CHOIRE SICHA: Can anyone be a writer? I used to have strong opinions about this, and I feel like I’ve lost them along the way.

URSULA K. LE GUIN: You want strong opinions? Anybody can write. You know, one of my daughters teaches writing at a community college. She teaches kids how to put sentences together, and then make the sentences hang together so that they can express themselves in writing as well as they do in speaking. Anybody with a normal IQ can manage that. But saying anybody can be a writer is kind of like saying anybody can compose a sonata. Oh, forget it! In any art, there is an initial gift that had to be there. I don’t know how big it has to be, but it’s got to be there.

Le Guin’s classic “The Left Hand of Darkness,” which received both the Hugo and Nebula awards for Best Novel when it was published in 1969 and is one of the most essential reads of the last century, only just became available as an e-book this July, so even if you do all your reading (and rereading) via handheld screens, you have no excuse not to revisit it!

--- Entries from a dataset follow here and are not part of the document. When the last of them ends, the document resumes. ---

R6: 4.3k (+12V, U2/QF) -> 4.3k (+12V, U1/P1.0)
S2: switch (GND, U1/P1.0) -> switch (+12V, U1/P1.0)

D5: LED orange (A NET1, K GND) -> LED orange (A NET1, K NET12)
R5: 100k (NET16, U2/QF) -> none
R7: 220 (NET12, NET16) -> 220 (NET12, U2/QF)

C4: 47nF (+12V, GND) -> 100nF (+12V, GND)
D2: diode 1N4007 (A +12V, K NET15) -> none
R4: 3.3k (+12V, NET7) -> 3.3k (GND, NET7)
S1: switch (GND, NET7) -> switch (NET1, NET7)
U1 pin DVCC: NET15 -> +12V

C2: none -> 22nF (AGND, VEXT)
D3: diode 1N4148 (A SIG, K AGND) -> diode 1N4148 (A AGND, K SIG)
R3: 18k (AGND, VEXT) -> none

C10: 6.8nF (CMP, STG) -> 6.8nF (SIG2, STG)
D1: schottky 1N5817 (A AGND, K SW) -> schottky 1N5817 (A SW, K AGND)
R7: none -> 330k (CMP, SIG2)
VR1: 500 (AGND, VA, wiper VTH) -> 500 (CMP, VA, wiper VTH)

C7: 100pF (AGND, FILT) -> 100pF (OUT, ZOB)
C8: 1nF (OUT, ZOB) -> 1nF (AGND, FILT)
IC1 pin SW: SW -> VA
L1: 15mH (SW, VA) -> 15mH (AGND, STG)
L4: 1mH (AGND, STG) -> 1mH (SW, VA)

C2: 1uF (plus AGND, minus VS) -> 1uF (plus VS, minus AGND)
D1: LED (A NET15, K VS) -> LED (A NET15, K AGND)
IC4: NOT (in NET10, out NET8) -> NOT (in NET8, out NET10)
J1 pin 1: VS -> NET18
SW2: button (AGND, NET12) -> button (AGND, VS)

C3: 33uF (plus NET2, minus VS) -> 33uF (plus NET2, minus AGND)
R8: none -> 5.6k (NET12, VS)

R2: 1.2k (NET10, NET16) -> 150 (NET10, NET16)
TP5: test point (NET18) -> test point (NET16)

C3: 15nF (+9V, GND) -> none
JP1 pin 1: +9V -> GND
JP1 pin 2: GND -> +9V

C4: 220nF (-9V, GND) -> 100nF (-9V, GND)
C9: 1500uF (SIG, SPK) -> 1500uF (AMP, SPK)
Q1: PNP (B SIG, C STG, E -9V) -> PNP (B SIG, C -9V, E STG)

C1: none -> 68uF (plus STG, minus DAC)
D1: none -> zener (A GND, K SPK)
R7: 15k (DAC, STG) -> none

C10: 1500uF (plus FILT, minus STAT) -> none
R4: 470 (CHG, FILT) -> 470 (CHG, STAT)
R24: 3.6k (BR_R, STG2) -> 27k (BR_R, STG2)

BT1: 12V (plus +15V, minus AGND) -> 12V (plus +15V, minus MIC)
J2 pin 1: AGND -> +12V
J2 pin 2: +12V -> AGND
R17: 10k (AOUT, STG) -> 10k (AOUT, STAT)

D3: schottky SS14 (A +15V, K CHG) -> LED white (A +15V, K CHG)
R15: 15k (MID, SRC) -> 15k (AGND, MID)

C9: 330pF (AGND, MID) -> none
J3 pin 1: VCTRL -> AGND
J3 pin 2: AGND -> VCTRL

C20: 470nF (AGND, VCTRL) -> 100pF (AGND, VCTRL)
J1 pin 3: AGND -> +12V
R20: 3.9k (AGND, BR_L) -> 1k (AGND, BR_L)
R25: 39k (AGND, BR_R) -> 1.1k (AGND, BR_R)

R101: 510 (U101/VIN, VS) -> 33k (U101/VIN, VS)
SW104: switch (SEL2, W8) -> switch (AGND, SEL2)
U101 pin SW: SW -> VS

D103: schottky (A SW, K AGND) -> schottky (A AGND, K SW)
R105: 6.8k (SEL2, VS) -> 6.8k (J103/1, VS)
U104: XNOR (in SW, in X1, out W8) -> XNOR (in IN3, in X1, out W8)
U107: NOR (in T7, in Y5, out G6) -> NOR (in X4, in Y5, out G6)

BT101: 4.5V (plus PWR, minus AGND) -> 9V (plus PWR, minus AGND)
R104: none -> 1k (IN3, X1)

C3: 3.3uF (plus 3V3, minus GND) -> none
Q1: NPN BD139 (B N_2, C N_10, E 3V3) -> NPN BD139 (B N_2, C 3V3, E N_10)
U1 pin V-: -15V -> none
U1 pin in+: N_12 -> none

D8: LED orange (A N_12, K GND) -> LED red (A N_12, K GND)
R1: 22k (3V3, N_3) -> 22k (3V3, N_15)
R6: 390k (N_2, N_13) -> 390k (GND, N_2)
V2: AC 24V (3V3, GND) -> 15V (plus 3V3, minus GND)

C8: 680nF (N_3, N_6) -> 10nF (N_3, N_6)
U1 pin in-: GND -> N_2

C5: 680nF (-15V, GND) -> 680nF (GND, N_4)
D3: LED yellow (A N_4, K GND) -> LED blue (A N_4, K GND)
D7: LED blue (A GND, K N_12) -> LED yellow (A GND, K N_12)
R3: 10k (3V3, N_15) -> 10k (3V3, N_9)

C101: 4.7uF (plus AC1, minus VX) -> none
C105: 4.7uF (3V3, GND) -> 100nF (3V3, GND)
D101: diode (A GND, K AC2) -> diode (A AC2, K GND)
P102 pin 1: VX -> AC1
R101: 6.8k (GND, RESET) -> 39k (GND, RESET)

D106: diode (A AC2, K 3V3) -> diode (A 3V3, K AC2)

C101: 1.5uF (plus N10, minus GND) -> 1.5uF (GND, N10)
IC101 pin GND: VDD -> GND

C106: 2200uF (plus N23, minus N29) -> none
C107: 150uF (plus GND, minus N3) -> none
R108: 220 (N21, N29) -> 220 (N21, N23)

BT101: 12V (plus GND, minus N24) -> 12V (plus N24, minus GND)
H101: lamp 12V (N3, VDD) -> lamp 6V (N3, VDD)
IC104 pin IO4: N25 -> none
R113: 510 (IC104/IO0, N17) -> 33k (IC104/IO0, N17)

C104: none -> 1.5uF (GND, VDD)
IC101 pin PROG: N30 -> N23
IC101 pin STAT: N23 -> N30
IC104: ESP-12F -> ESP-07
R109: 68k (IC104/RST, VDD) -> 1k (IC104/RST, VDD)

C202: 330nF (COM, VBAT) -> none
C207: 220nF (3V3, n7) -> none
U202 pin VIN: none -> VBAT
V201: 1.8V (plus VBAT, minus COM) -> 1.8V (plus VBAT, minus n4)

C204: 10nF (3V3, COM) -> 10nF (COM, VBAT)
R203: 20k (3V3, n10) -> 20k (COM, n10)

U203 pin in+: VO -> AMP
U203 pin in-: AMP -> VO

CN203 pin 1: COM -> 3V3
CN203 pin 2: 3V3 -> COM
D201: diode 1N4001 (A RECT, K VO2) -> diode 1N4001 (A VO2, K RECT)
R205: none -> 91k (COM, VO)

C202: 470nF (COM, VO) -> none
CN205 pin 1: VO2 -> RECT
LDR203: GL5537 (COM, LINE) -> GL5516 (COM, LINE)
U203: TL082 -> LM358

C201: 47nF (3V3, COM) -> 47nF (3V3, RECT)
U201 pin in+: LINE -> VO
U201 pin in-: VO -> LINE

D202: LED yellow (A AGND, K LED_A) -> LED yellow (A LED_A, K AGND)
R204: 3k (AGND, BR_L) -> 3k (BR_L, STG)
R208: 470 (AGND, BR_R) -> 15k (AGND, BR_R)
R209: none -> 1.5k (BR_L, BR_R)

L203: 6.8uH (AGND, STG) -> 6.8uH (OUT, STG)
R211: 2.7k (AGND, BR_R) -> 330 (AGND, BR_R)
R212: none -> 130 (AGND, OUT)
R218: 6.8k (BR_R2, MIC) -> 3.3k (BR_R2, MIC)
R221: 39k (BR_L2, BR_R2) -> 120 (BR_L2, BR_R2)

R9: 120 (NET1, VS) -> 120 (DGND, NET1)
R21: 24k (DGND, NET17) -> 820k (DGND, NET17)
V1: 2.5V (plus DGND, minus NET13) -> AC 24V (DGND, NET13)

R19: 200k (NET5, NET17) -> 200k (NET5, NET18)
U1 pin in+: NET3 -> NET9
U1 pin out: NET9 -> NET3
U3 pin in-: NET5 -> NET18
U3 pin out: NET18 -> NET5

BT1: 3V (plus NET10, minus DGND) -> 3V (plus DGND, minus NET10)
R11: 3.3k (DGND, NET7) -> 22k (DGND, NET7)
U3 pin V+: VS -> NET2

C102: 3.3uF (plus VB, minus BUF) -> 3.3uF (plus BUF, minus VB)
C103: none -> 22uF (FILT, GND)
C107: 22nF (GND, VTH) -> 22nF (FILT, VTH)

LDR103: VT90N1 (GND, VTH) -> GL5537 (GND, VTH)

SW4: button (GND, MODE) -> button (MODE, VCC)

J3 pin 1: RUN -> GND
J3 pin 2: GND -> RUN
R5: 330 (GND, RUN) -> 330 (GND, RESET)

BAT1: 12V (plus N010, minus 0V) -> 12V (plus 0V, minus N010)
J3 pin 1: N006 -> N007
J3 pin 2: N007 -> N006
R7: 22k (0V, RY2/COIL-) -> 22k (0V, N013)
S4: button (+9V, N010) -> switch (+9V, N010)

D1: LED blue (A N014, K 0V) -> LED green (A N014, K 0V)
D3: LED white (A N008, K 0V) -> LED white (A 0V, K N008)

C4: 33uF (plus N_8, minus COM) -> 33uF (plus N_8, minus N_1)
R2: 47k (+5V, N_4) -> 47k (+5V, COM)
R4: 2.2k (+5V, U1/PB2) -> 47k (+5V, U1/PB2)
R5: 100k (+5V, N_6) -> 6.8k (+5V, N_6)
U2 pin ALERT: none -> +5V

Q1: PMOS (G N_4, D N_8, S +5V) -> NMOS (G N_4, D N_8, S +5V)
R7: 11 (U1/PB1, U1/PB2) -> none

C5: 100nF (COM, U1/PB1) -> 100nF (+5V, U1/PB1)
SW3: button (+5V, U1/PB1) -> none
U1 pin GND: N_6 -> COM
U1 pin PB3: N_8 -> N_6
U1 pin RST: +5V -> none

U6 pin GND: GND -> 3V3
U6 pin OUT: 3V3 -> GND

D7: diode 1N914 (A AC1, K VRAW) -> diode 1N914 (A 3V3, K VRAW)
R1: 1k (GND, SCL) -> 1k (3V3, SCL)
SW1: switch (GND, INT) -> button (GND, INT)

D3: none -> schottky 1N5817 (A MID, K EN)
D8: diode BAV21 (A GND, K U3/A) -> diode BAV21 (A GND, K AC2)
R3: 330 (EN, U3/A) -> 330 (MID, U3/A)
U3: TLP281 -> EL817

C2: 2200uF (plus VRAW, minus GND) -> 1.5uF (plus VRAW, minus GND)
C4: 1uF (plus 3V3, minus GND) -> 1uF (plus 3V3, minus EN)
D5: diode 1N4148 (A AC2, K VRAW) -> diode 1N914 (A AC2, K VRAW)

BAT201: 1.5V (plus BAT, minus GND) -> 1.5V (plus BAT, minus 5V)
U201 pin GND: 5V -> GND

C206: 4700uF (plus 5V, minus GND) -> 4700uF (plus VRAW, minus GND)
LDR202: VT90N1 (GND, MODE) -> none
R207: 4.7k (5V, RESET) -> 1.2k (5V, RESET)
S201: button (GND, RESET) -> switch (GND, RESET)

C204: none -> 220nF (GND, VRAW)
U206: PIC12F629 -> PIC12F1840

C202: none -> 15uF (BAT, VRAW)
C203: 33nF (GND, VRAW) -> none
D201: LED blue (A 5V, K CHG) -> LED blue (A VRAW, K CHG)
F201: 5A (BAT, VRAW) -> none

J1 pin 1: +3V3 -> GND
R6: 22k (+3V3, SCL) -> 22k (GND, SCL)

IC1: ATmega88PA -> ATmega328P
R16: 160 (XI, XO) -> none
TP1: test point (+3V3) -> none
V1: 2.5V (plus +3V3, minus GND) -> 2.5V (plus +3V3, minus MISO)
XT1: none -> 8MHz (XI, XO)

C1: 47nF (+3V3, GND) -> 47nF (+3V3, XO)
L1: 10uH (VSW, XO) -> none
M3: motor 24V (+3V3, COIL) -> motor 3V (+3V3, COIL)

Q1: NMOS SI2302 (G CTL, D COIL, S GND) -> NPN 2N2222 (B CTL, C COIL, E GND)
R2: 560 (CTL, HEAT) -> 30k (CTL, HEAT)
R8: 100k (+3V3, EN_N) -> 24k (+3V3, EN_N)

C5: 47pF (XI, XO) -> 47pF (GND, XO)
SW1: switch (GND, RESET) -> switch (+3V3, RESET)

Related: Ann Leckie won the Hugo and Nebula Best Novel awards in 2014 for her debut Ancillary Justice, a book frequently and easily read as being in conversation with “The Left Hand of Darkness.” The final book in Leckie’s “Imperial Radsch” trilogy comes out on October 8th; if you’re chewing your nails in anticipation like I am, here’s a great list of 9 space operas you should read while you wait for Ancillary Mercy. My personal recommendation off that list: Rachel Bach’s “Paradox” trilogy, which kicks off with “Fortune’s Pawn.”

Here’s a heartbreaking essay by Juliet Kahn on three ways women unlearn their love of video games:

I press my sister to explain how she knows games are a “boy thing,” how everyone “just knows this.” “I don’t know,” she answers tentatively. “Y’know, the commercials, and… everything. All of it. You know?” It’s difficult to explain why and how she just knows, in part because parsing the roots of any sociological phenomenon is difficult, but also because it’s just such an immutable fact for us.

For girls who do not fight to be a part of the club, who are not conversant in that world of quarter-circles and Konami codes, it’s as codified as all the other gendered aspects of our lives. Video games aren’t for us the way football and finance aren’t for us: sure, there are girls who break in, and we applaud them for it at a comfortable distance. But where there is a welcome mat rolled out for men, there is only a bloodied stretch of briar for women.

Quick, let’s all play Masques and Murders, a role-playing video game set during the Renaissance in which “the statistics that are used to make a ‘lady’—your knowledge of verse, theology, music and dance—actually lull your evil suitors into vulnerability” so you can kill them all.
Tracey Ross makes very compelling arguments as to why, after 30 years, “The Golden Girls” is still the most progressive show on television.

The pop star JoJo wasn’t even alive thirty years ago—and she probably hasn’t been on your radar for the better part of a decade because her contract with her former label was a hot mess—but she has a new EP out and it’s amazing and so you really should let Jane Hu explain to you why JoJo matters.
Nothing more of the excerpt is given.